Berater können dabei assistieren, diese Klarheit herzustellen, insofern sie in der Lage sind, nicht gesinnungs-, sondern verantwortungsethisch zu denken und kategorialen, logischen etc. Denkweisen den Vorzug vor wertenden zu geben. „Was sollen/ können wir tun?“ als Leitfrage, und dies referenzieren auf den Purpose. Denn dieser hat nur dann eine Chance auf Glaubwürdigkeit und Entfaltung im Alltag, wenn hinreichend er konkrete Auskünfte über Erwünschtes, Unerwünschtes, Tolerables gibt, eingerahmt in den Horizont dessen, wofür Purpose steht. Neben unternehmensstrategischen, personalpolitischen, organisationalen Komponenten sind auch persönliche Spielräume zu thematisieren.

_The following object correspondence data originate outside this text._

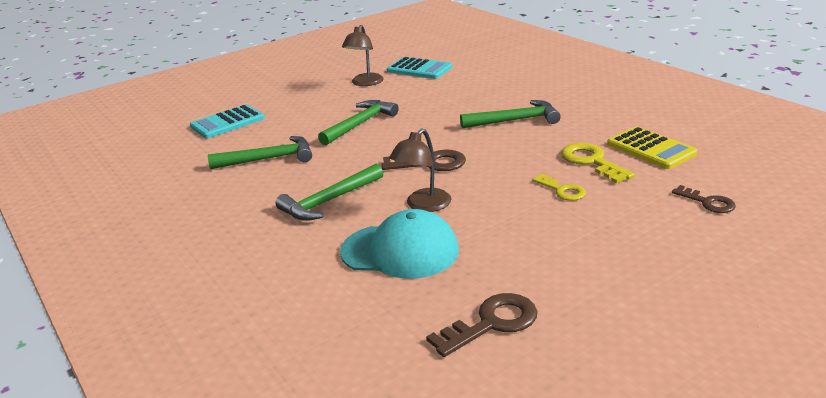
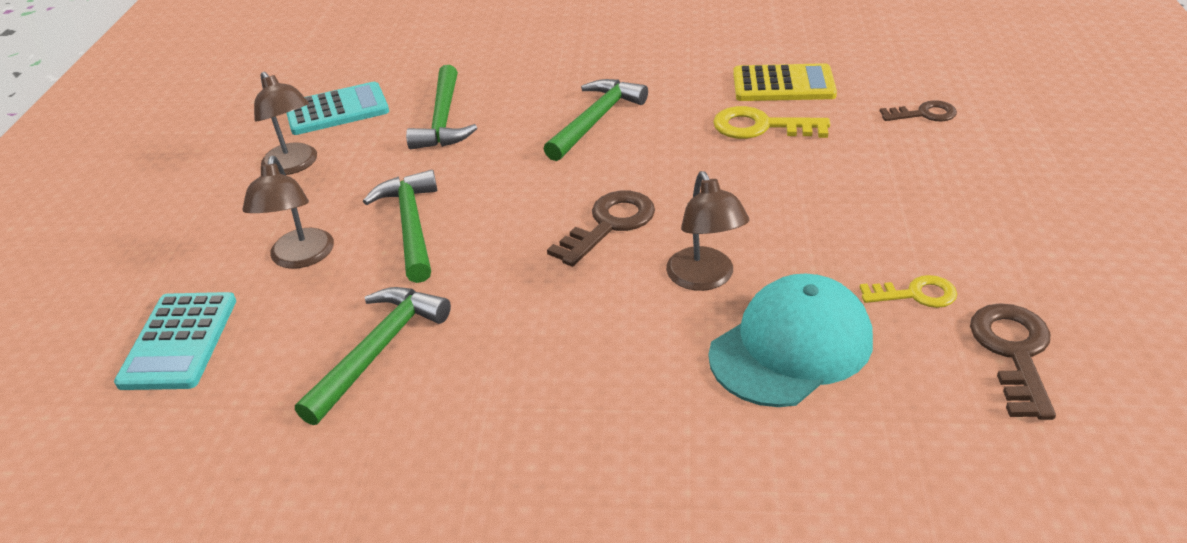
camera: 50 degrees left, 10 degrees up
(306, 116) = (300, 258): none -> brown lamp
(329, 201) = (589, 348): green hammer -> green hammer (443, 120)
(562, 190) = (797, 174): yellow key -> yellow key (915, 294)

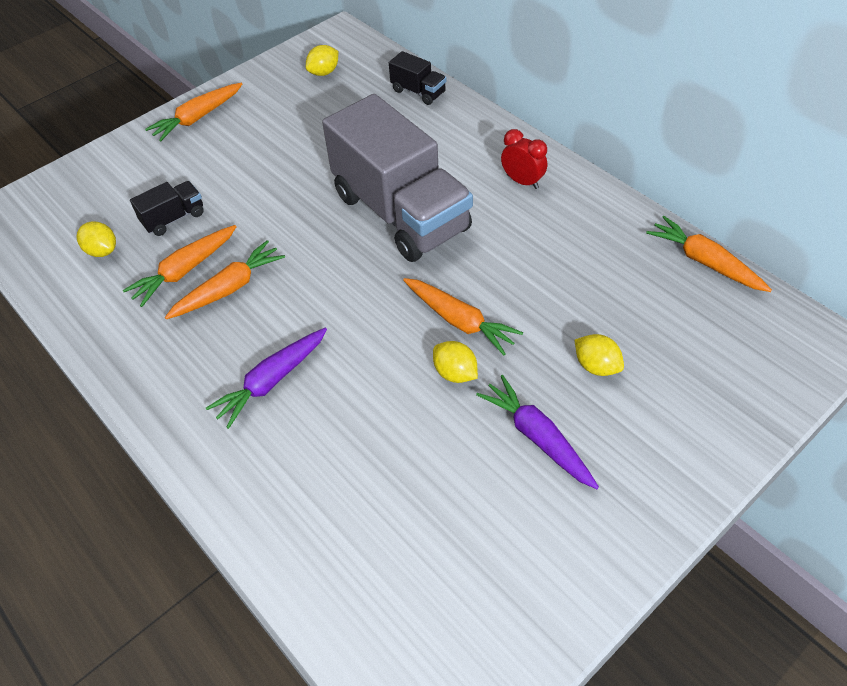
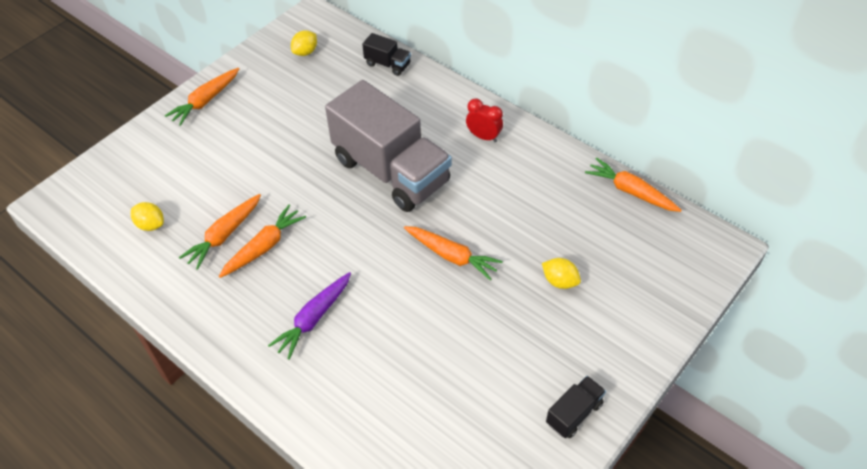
camera: 10 degrees left, 0 degrees up
(174, 218) = (205, 191): black truck -> black truck (574, 413)
(455, 373) = (454, 297): yellow lemon -> none
(537, 437) = (523, 340): purple carrot -> none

Vielleicht müssen sich Unternehmen fragen, inwiefern sie auf Kontroversen auslösende Querdenker und Querhandler verzichten wollen, deren Stärke darin besteht, abzuweichen, vertraute Vorannahmen, Logiken, Folgerungen deutlich in Frage zu stellen. Vielleicht müssen sich Unternehmen auch einer Entscheidung stellen: ob sie sich in erster Linie als Wirtschaftsorganisation verstehen und deren Code anwenden, oder in erster Linie als ethische, identitätsstiftende Organisation begreifen. Beide Fragen implizieren grundlegende und strategische Ausrichtungen, die Maßnahmen und Politiken verlangen, die auseinanderlaufen und nur dadurch Überlappungen aufweisen (können), dass die Systemgrenzen erodieren, dass, wie es Wirtschaftsethiker sagen, Wirtschaften immer auch ethisch und politisch ist. In dieser Melange freilich können zwar die Vorzeichen, die Referenzen für Handeln wechseln, und das mag als Chance gelten. Andererseits werden Entscheidungsreferenzen vage, unklar, wolkig, so dass entweder souveränes Handeln freies Spiel hat oder aber, wie es die Praxis zeigt, so weit eingeschränkt wird, dass „eigene Köpfe“ rasch bereit sind, das Unternehmen zu wechseln. Die drei Differenzierungen der bieten einen Rahmen für diese Debatte.